In the weight loss industry, Ozempic, a GLP-1 receptor agonist originally developed to treat type 2 diabetes, has quickly become the poster child of the weight loss drug industry. By working with the body to manage blood sugar levels, it also suppresses appetite and assists with rapid weight loss.

Correspondingly, it has found wide popularity beyond its initial purpose. In the US alone, the drug accounted for 5.4% of all prescriptions last year. Globally, sales of GLP-1 drugs surpassed US$100 billion (around SG$128 billion) in 2024, and analysts expect this number to increase to US$150 billion (around SG193 billion) by the early 2030s.

But while the enthusiasm is high, these medications come with trade-offs. They are expensive, require continued use, and often lead to weight regain once patients stop taking them. At least, unless meaningful lifestyle changes are made alongside taking these drugs.

Welling AI

It’s clear that a lot of people are concerned with weight, for reasons related both to health and appearance. As a result, Man founded Welling AI to challenge this medicalisation of weight loss. 

The app provides users with a virtual nutrition coach powered by AI. Rather than asking users to obsessively count calories or follow rigid plans, Welling AI lets users log meals through photos, voice, or text, and receive personalised feedback based on their input and goals.

A key strength of the platform lies in its localisation. Welling AI is trained on Asian food data, which allows it to differentiate between cultural eating contexts — for example, the difference between consuming meat at a Korean barbeque, hotpot, or a Western steakhouse. It also learns from individual users over time, adjusting to how each person defines terms like “a portion” or “a bowl,” which adds a valuable layer of nuance to its estimates.

The difficulties around weight

But despite its thoughtful design, the app still falls into similar struggles as its digital counterparts, especially for users navigating Singapore’s hawker centres. Hawker centre dishes are complex, non-standardised, and often unique to the stall or cook preparing them.

Estimating the calories in a plate of char kway teow, which might include varying combinations of noodles, the presence or absence of ingredients such as cockles and Chinese sausage, or different oil levels, is inherently difficult. For many users, the appeal of snapping a photo and receiving accurate nutritional feedback may quickly wear thin if the results feel too generic or inconsistent.

Another question surrounds how the app handles goal-setting. One of the persistent issues in the weight loss industry is that many users enter with unrealistic expectations, shaped by media imagery and past diet failures. While Welling AI claims to offer one-to-one coaching, it’s unclear how well the system navigates the complex emotional terrain of self-image, body expectations, and what it means to pursue “realistic” change.
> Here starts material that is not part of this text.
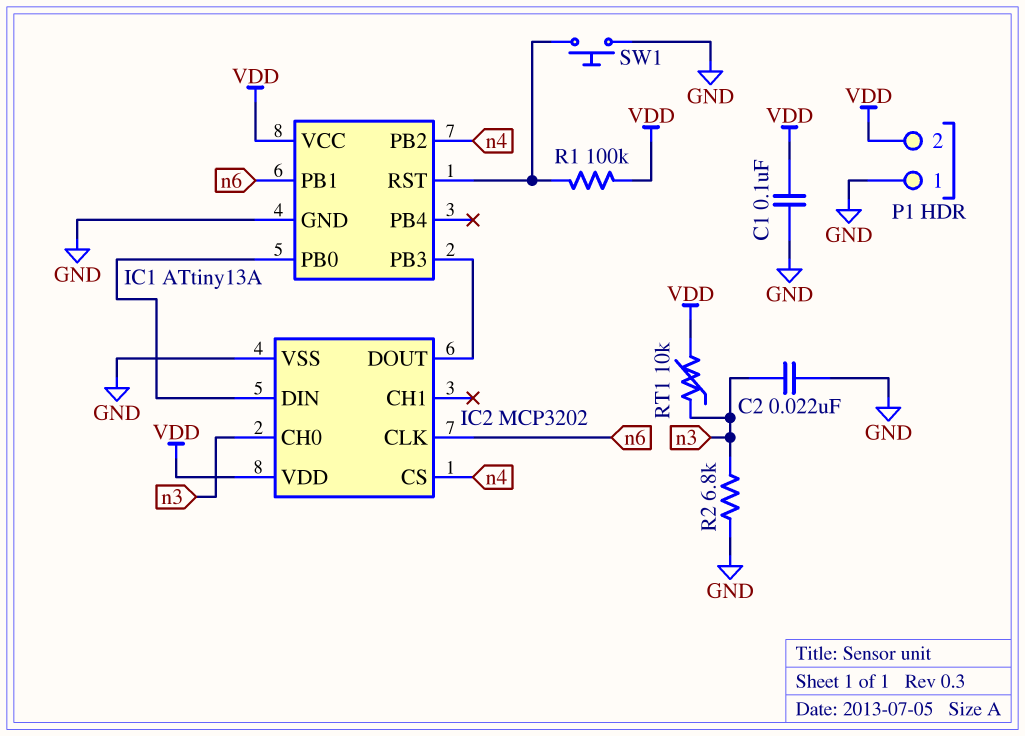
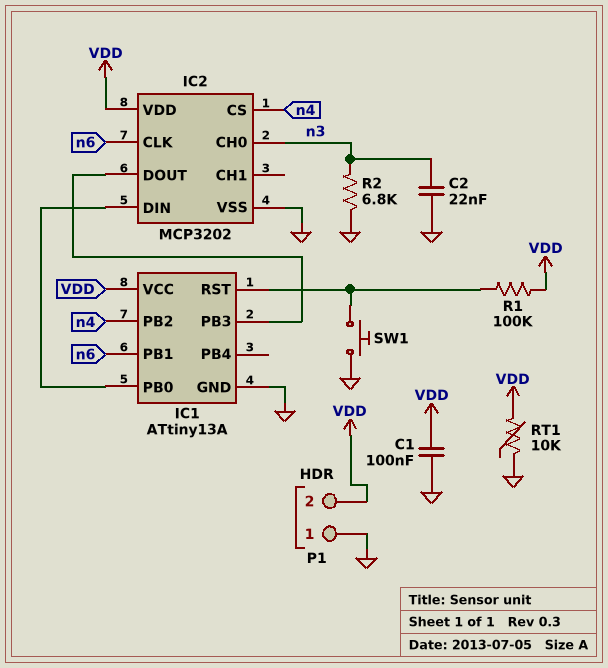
RT1: 10k (VDD, n3) -> 10k (GND, VDD)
Still, the company’s focus on long-term behaviour change and not instant quick fix weight loss, is a positive sign. Its focus on habit-building and cultural context suggests a more empathetic vision for digital health tools. 

As Welling AI continues to expand its data analysis capabilities, it could serve not just as a weight management tool, but as a case study in how technology can nudge individuals toward better health without the side effects.